Closed gymreklab closed 4 years ago

gymreklab commented 4 years ago

Based on debugging this locus in hg19: chr10:25309168-25309203, a "TATATC" repeat. This locus is problematic because the flanking region is similar to the repeat. Multiple genotypes with short repeats were called, all of which looked incorrect based on capillary electrophoresis data.

Here is the reference region:

TGAACTGTCATAATTTTCTTTAAAA[TATATCTATATCTATATCTATATCTATATCTATATCT]ATATATATCTACCCCAAAGTCTTG

Example read misclassified as "enclosing" with 4 copies.

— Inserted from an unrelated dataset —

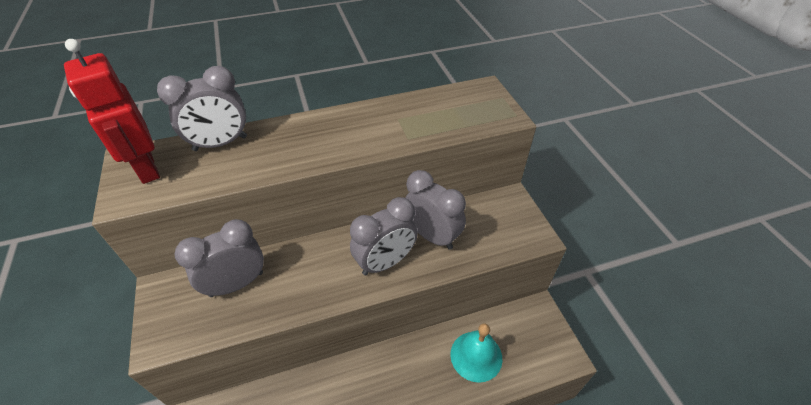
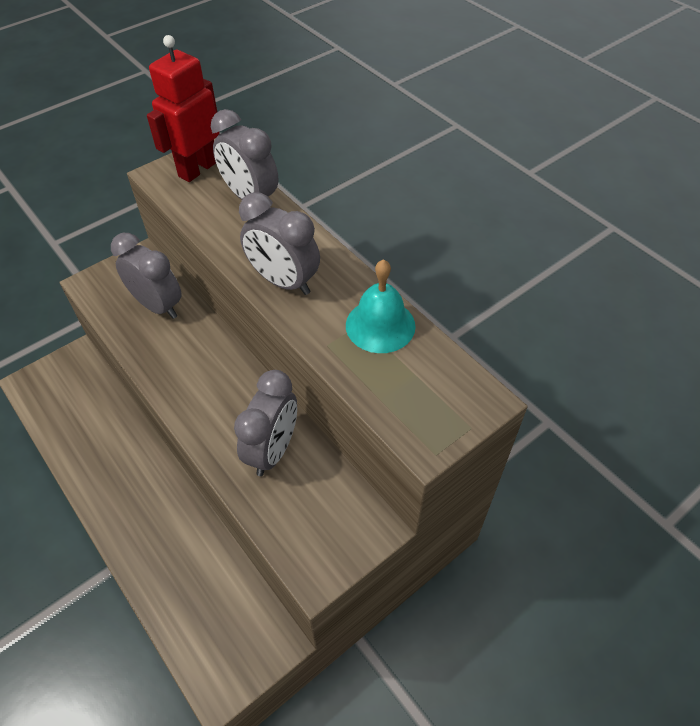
camera: 70 degrees right, 5 degrees up
(385, 262) = (219, 416): grey clock -> grey clock (283, 281)
(476, 356) = (192, 577): turquoise bell -> turquoise bell (380, 325)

Classified as enclosing since both the start and end match the flanking sequence.

AAGGAACATGTTTGTGGGAAATAATATTGATACAGAATTTACAAATTGAACTGTCATAATTTTCTTTAAAATATATCTATATCTATATCTATATCTATAT

I added a check to make sure that reads that start or end in the repeat region cannot be classified as enclosing.

Another example:

GTGGGAAATAATATTGATACAGAATTTACAAATTGAACTGTCATAATTTTCTTTAAAATATATCTATATATATATCTATATCTATATCTATATCTATATC

classified as enclosing with 4 copies. This was because expansion aware realignment breaks if the start and ends match the flanking region. I don't think that is a good check, so commented it out.

nmmsv commented 4 years ago

Changes look reasonable to me! Merging.

nmmsv commented 4 years ago

Ouch forgot to merge.